Le 24 septembre 1998, à deux jours du dixième anniversaire de la publication originale des Versets sataniques de Salman Rushdie, le ministre iranien des Affaires étrangères Kamal Kharrazi a fait une déclaration majeure en présence de son homologue britannique : « Le gouvernement de la République islamique d'Iran n'a aucunement l'intention ni le projet de menacer la vie de l'auteur des Versets sataniques ou de toute personne associée à son œuvre et il n'incitera ni aidera quiconque à le faire. En conséquence, le gouvernement se dissocie de toute offre de récompense pour de tels actes et n'y apporte pas son soutien. »

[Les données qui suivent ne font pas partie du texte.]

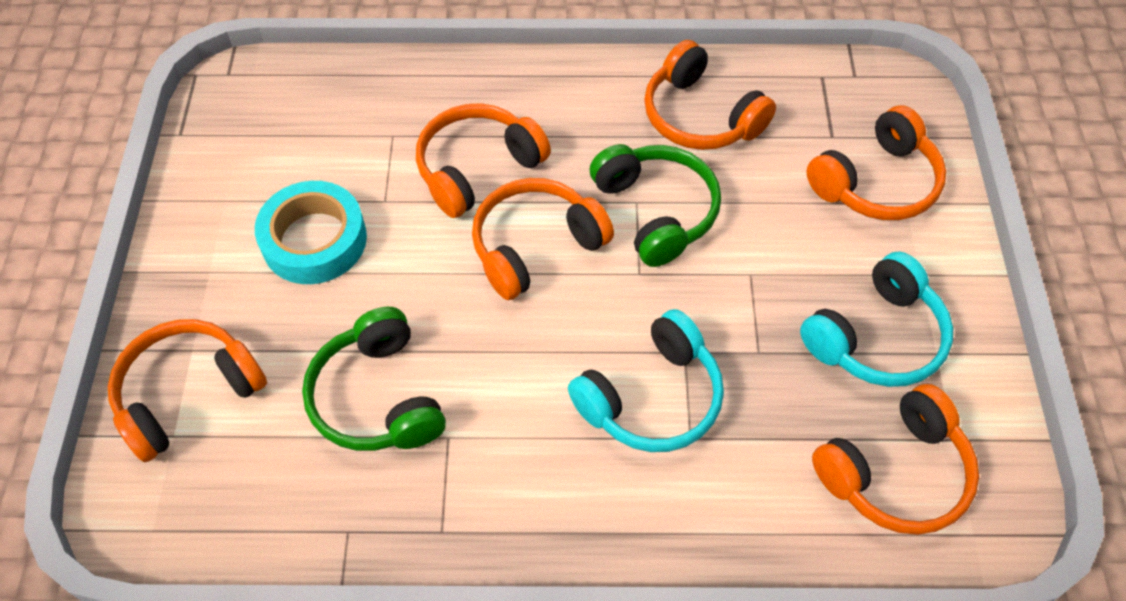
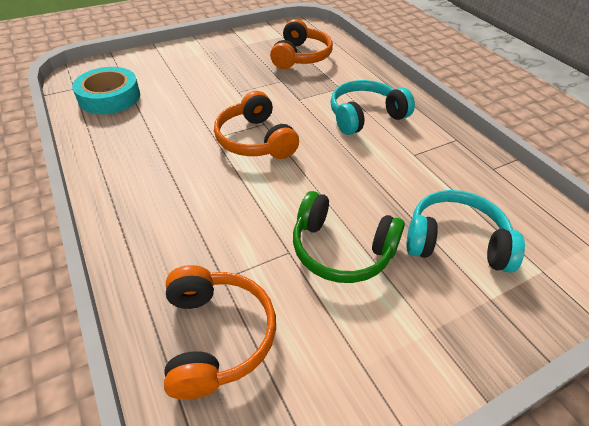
green headphones: 2 -> 1
orange headphones: 6 -> 3

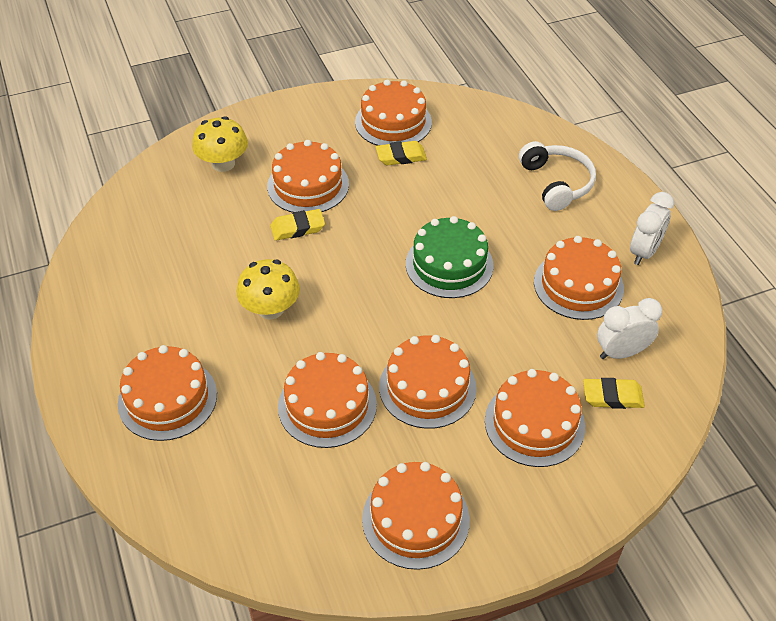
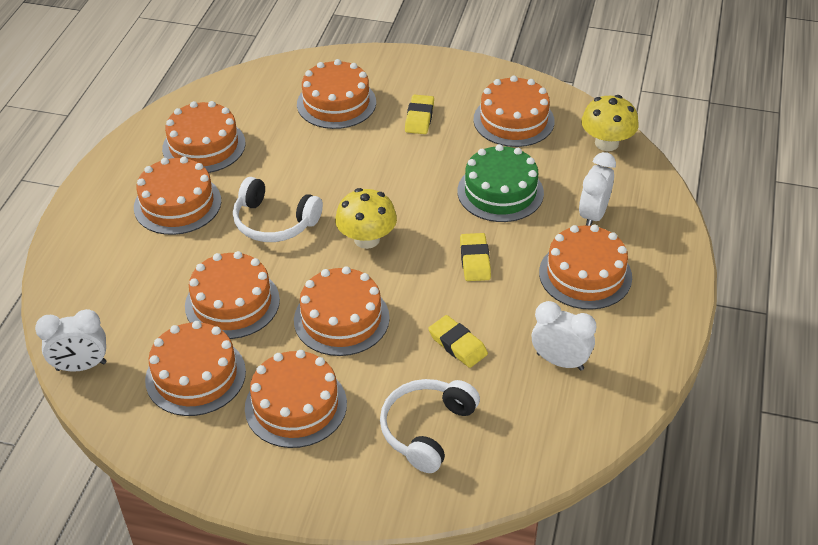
orange cake: 8 -> 9
white clock: 2 -> 3
white headphones: 1 -> 2

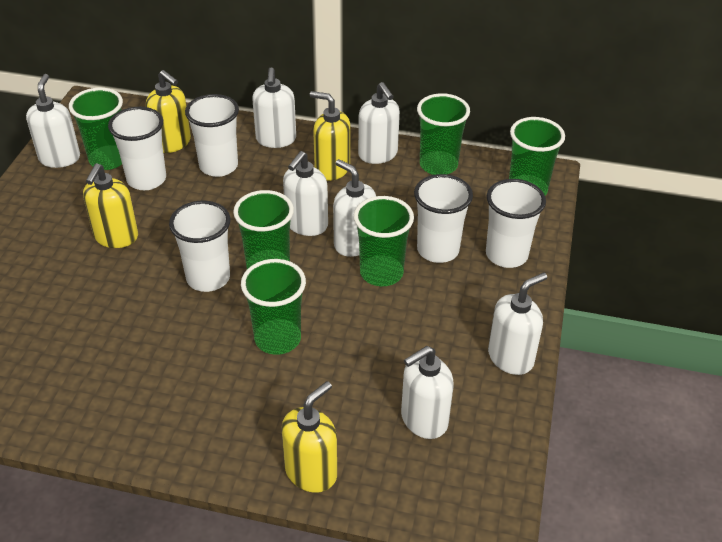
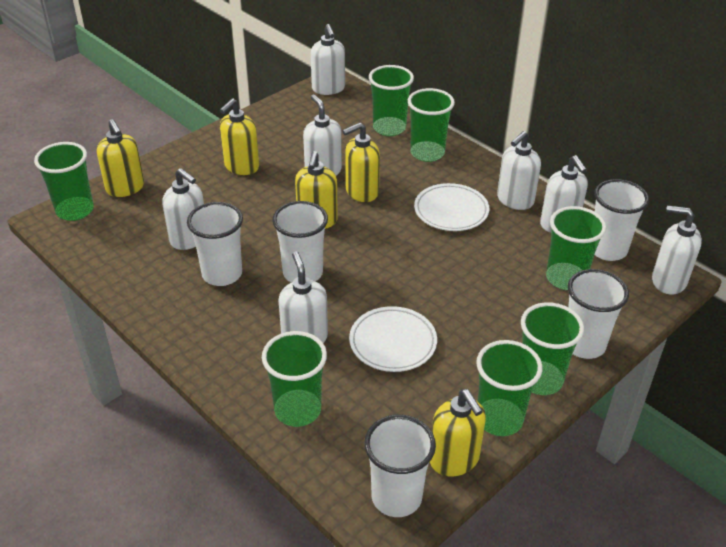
green cup: 6 -> 7
white plate: 0 -> 2
yellow soap dispenser: 4 -> 5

Cet épisode a donné lieu à de nombreux commentaires, presque extatiques. Ainsi, la radio publique nationale a conclu que « la menace d'assassinat est désormais officiellement levée ... Rushdie est sur le point de retrouver sa vie d'avant. » Rushdie lui-même aurait difficilement pu être plus euphorique : « On dirait que c'est fini. Cela signifie tout, cela signifie la liberté. Une chose extraordinaire vient de s'accomplir. » Il a concédé qu'il pourrait encore y avoir en Angleterre un ou deux « soi-disant durs » tout en déclarant cependant que ces derniers n'avaient aucune importance.
À première vue, la déclaration de Kharrazi semble marquer une nette prise de distance par rapport à la sentence de mort prononcée en février 1989 par l'ayatollah Ruhollah Khomeiny contre Rushdie. Mais comme tout document soigneusement conçu, la déclaration de Kharrazi doit être lue attentivement et plus on l'analyse de près, moins on y voit un changement.

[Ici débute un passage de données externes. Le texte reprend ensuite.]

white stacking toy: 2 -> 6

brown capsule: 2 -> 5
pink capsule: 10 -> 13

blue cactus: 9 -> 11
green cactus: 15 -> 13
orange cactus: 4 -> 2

Ce que dit la déclaration de Kharrazi : le propos comporte trois parties :
Téhéran ne tentera pas de tuer Rushdie ou d'autres personnes liées aux Versets sataniques. Cela n'a rien de nouveau. Pendant des années, Téhéran a dit au Royaume-Uni et à d'autres États européens que, même si le décret ne pouvait être officiellement révoqué, le gouvernement iranien n'avait pas l'intention d'opérationnaliser la sentence. Déjà en juin 1989, quelques jours seulement après la mort de Khomeiny, un dignitaire iranien officieux à Londres, Kalim Saddiqui, avait annoncé que même si la menace de mort n'était pas officiellement retirée, Téhéran était « prête à laisser tomber l'affaire ». Les Iraniens ont utilisé cette formulation à maintes reprises. Dans ce qui est peut-être la déclaration la plus forte du genre, Ali Ahani, directeur général pour l'Europe occidentale au ministère iranien des Affaires étrangères, a affirmé en décembre 1997 que le décret Rushdie « est une question purement religieuse avec laquelle le gouvernement iranien n'a rien à voir ». Ce message a été clairement entendu en Occident. Lorsqu'en avril 1997 on lui a demandé les avantages qu'avait procurés le dialogue critique de l'Europe avec l'Iran, le ministre allemand des Affaires étrangères, Klaus Kinkel, a qualifié d'exploit « la promesse verbale que l'Iran n'enverra aucun commando de tueurs contre l'écrivain Salman Rushdie ».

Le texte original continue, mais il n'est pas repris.